When the opportunity arose to create unique and lasting wetlands in the heart of WA’s south west, local conservation groups jumped at the chance.

The Waterbird Project at Schwenke’s Dam aimed to transform a historic mine void at Greenbushes into a haven for waterbirds and a space for recreation activities such as birdwatching and nature walks.

The project was completed in partnership with Talison Lithium and the Blackwood Basin Group, with support from the Department of Biodiversity, Conservation and Attractions plus Murdoch University.

Funding for the project came through the Federal Government’s Biodiversity Fund Program and input from industry.

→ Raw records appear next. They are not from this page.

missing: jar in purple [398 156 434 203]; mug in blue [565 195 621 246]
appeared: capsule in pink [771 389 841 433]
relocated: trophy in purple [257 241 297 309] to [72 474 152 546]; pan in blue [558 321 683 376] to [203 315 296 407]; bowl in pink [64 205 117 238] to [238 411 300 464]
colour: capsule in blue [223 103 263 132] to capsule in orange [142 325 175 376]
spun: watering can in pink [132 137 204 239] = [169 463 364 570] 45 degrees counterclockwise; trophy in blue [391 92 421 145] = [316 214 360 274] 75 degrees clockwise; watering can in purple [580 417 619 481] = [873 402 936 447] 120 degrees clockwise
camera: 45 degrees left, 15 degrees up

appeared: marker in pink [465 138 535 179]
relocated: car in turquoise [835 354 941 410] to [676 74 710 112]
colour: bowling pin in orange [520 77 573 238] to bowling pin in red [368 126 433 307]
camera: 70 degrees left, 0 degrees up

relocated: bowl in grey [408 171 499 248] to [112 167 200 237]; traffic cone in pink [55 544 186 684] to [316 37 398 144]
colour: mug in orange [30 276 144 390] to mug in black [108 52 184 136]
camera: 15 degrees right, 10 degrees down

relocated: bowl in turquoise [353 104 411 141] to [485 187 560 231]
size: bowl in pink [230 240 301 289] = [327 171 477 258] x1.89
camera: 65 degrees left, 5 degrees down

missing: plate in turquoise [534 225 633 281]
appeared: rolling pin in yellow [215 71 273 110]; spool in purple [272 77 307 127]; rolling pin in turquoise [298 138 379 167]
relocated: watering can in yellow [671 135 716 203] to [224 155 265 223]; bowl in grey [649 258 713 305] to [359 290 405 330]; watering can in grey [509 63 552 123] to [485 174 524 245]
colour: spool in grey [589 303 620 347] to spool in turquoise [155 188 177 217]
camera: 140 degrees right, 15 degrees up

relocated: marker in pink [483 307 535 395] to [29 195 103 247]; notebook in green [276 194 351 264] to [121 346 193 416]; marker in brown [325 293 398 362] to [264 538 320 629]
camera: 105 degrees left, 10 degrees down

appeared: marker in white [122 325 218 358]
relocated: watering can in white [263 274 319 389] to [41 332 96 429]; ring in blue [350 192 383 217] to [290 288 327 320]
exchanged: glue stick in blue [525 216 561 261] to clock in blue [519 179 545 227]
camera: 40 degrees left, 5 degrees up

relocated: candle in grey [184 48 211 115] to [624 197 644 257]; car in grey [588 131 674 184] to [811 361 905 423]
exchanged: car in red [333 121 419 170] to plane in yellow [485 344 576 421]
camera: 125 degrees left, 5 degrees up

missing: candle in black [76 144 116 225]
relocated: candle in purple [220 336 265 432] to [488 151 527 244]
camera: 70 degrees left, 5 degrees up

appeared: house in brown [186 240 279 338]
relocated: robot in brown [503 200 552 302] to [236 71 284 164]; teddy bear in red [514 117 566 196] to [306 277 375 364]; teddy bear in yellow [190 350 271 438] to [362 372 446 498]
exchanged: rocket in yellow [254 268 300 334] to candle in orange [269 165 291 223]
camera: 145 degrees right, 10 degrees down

Community participation was an important aspect of the project which engaged schools and community organisations including Grow Greenbushes Incorporated and the Greenbushes Community Garden Group in citizen science projects.

The rehabilitation involved a redesign of the mining void to incorporate interconnected beaches, mudflats and habitat areas which were then planted with appropriate endemic species of rushes, sedges and melaleucas to create a suitable habitat for a range of bird species. 

Recreation facilities were also added which included a boardwalk, seating and a walking trail connecting the area to the Greenbushes Pool and townsite.

The outcome is a wonderful calm wetland in amongst the Jarrah-Marri Forest in Western Australia’s South West.

Dr Per Christensen from the Blackwood Basin Group said “the idea was to create areas of shallow water, with protection in the reeds for the water birds, particularly the Australasian Bittern.

“I monitored the birds from 2013 up to 2018 once a month, we recorded something like 4,000 birds using the three areas between them, with a total of 40 different species”

Quick facts

  • More than 800 mature rushes and sedges were translocated to the area to increase littoral zone vegetation.
  • Around 40,000 native seedlings were planted.
  • Monitoring of surface and groundwater, frog, fish, waterbird and macro-invertebrate populations was undertaken.
  • Feral foxes, cats and pigs were present within the Schwenke’s Dam complex. Fauna control was undertaken over a large area in conjunction with local landholders and community groups.
  • Nesting boxes for threatened cockatoo species were introduced and monitoring of native fauna was undertaken using motion-sensing cameras.

The Management Plan is still in place for the project with Talison and Blackwood Basin group partnering to implement ongoing aspects of the plan.